In fact this might even just be a special case of grobner basis
Jz Pan (Apr 19 2021 at 23:07):
Currently I just use ring tactics and manually identify which integers I need to rewrite to make both sides equal, then I write a simple lemma to produce such identities
Mario Carneiro (Apr 19 2021 at 23:07):
Do you have an example?
Jz Pan (Apr 19 2021 at 23:08):
Please wait a moment; let me extract a piece of code
Mario Carneiro (Apr 19 2021 at 23:08):
It should be possible to do this in ~2 lines without a lemma
Jz Pan (Apr 19 2021 at 23:24):
import algebra.field
import algebra.char_zero
import algebra.char_p
import tactic
noncomputable theory
@[ext]
structure weierstrass_equation (K : Type*) [field K] :=
mk :: (a1 a2 a3 a4 a6 : K)
def weierstrass_equation.b2 {K : Type*} [field K] (E : weierstrass_equation K) : K :=
E.a1^2 + 4*E.a2
def weierstrass_equation.b4 {K : Type*} [field K] (E : weierstrass_equation K) : K :=
2*E.a4 + E.a1*E.a3
def weierstrass_equation.b6 {K : Type*} [field K] (E : weierstrass_equation K) : K :=
E.a3^2 + 4*E.a6
def weierstrass_equation.b8 {K : Type*} [field K] (E : weierstrass_equation K) : K :=
E.a1^2*E.a6 + 4*E.a2*E.a6 - E.a1*E.a3*E.a4 + E.a2*E.a3^2 - E.a4^2
def weierstrass_equation.disc {K : Type*} [field K] (E : weierstrass_equation K) : K :=
-E.b2^2*E.b8 - 8*E.b4^3 - 27*E.b6^2 + 9*E.b2*E.b4*E.b6
def weierstrass_equation.is_model_of_char_2_j_non_zero {K : Type*} [field K]

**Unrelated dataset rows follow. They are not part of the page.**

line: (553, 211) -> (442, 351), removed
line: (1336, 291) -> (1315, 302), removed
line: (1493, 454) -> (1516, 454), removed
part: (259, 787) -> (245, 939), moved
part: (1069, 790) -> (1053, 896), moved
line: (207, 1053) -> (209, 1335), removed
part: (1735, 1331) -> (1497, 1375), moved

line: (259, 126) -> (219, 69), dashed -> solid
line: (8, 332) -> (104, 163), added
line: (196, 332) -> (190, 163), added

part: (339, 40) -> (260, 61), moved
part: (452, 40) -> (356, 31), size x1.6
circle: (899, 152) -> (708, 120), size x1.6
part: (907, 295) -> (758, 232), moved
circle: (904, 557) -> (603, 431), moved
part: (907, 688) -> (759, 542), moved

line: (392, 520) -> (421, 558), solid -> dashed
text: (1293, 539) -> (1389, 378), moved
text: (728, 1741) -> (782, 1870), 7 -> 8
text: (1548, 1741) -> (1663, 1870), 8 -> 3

(E : weierstrass_equation K) :=
E.a1 = 1 ∧ E.a3 = 0 ∧ E.a4 = 0
lemma dvd_char_is_zero
{K : Type*} [field K] {p : ℕ} (hp : ring_char K = p) (n : ℤ) (hdvd : (p : ℤ) ∣ n) : (n : K) = 0 :=
begin
rw ring_char.eq_iff at hp,
rw @char_p.int_cast_eq_zero_iff K _ p hp n,
exact hdvd,
end
-- unused in this example but you got the point
lemma cong_char_is_eq
{K : Type*} [field K] {p : ℕ} (hp : ring_char K = p) (a b : ℤ) (hdvd : (p : ℤ) ∣ (b - a)) : (a : K) = (b : K) :=
begin
rw ring_char.eq_iff at hp,
rw @char_p.int_coe_eq_int_coe_iff K _ p hp a b,
rw int.modeq.modeq_iff_dvd,
exact hdvd,
end
lemma weierstrass_equation.disc_of_model_of_char_2_j_non_zero {K : Type*} [field K]
(E : weierstrass_equation K) (h : E.is_model_of_char_2_j_non_zero) (hchar2 : ring_char K = 2) :
E.disc = E.a6 :=
begin
unfold weierstrass_equation.disc
weierstrass_equation.b2
weierstrass_equation.b4
weierstrass_equation.b6
weierstrass_equation.b8,
rw [h.1, h.2.1, h.2.2],
-- here I imagine a tactic 'ring_char_p hchar2' should do all the tricks
simp [zero_pow], ring,
have h := dvd_char_is_zero hchar2 432 (by norm_num), norm_cast at h, rw h, clear h,
have h := dvd_char_is_zero hchar2 64 (by norm_num), norm_cast at h, rw h, clear h,
have h := dvd_char_is_zero hchar2 48 (by norm_num), norm_cast at h, rw h, clear h,
have h := dvd_char_is_zero hchar2 12 (by norm_num), norm_cast at h, rw h, clear h,
ring,
calc -E.a6 = E.a6 - 2*E.a6 : by ring
... = E.a6 : by {
have h := dvd_char_is_zero hchar2 2 (by norm_num), norm_cast at h, rw h, clear h,
ring,
},
end
Jz Pan (Apr 19 2021 at 23:25):
In this example I need to manually find out all integer constants 432,64,48,12 and rewrites all of them to zero. I imagine there could be an automatic way to do this.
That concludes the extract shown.